How tough was Ironman 70.3 UK? In an era when Ironman 70.3 winners regularly traverse the 1.2 mile swim, the 56 mile cycle, and 13.1-mile half marathon in 3 hours 40 minutes or less on courses best suited for ordinary mortals, the man who first escaped the horrors of this spooky track did so in a timeless manner of heroes of centuries ago when clocks were never the true measure of an athletic challenge.

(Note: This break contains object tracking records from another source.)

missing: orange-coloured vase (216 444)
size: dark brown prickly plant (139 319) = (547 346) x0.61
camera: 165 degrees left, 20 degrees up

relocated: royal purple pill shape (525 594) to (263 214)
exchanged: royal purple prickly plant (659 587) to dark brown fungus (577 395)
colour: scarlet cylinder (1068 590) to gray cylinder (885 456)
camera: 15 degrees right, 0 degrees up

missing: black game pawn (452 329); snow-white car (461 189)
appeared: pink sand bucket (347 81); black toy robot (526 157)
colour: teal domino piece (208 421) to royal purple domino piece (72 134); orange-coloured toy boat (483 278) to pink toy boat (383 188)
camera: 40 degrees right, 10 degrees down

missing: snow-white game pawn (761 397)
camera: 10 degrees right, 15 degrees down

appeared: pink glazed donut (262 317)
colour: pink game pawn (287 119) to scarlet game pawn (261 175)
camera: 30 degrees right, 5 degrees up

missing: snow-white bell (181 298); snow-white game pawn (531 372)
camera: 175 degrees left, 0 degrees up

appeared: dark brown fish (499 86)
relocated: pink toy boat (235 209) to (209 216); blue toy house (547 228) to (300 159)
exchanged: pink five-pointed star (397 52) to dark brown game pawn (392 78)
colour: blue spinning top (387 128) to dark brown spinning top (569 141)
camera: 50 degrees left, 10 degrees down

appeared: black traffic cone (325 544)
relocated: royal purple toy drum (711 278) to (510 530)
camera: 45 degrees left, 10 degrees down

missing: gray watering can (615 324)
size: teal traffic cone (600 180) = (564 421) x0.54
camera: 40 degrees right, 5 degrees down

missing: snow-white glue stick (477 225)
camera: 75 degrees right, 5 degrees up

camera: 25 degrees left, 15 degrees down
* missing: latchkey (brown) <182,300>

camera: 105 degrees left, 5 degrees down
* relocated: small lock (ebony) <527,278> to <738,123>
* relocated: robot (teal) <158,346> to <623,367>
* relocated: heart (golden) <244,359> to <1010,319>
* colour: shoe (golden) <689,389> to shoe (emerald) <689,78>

Four hours 25 minutes and 15 seconds it took Spain’s triathletic El Cid – Mikel Elgazabel — to win the honors within this Dismal Swamp of a course. No less of a hero was England’s knight of the swim-bike-run – Stephen Bayliss – who crossed the line with a profound sigh of relief just 75 seconds later, grateful not for the runner-up’s wreath of glory – but simply to have survived. The star-in-becoming Martin Jensen, the Prince of Denmark Triathlon in-waiting, took third another 48 seconds later — likely haunted by the aerobic dangers he had narrowly escaped.
As for the fairer sex, none were tougher and more resolute than Englandls own Emma-Kate Lidbury. While fellow Briton, Dame Julie Dibens, has proven in faraway Florida that women can negotiate this length of triathlon in less than four hours, Wimbleball crowned its noble women’s winner for her 5 hours 1 minute and 1 second journey to hell and back. Just 48 seconds later, Ireland’s Eimear Mullan emerged alive and grateful to be done in second place. The final spot on the women’s podium belonged to the United Kingdom’s fair Lucy Gossage, who found her way through the mists and moors another 1 minute and 54 seconds later.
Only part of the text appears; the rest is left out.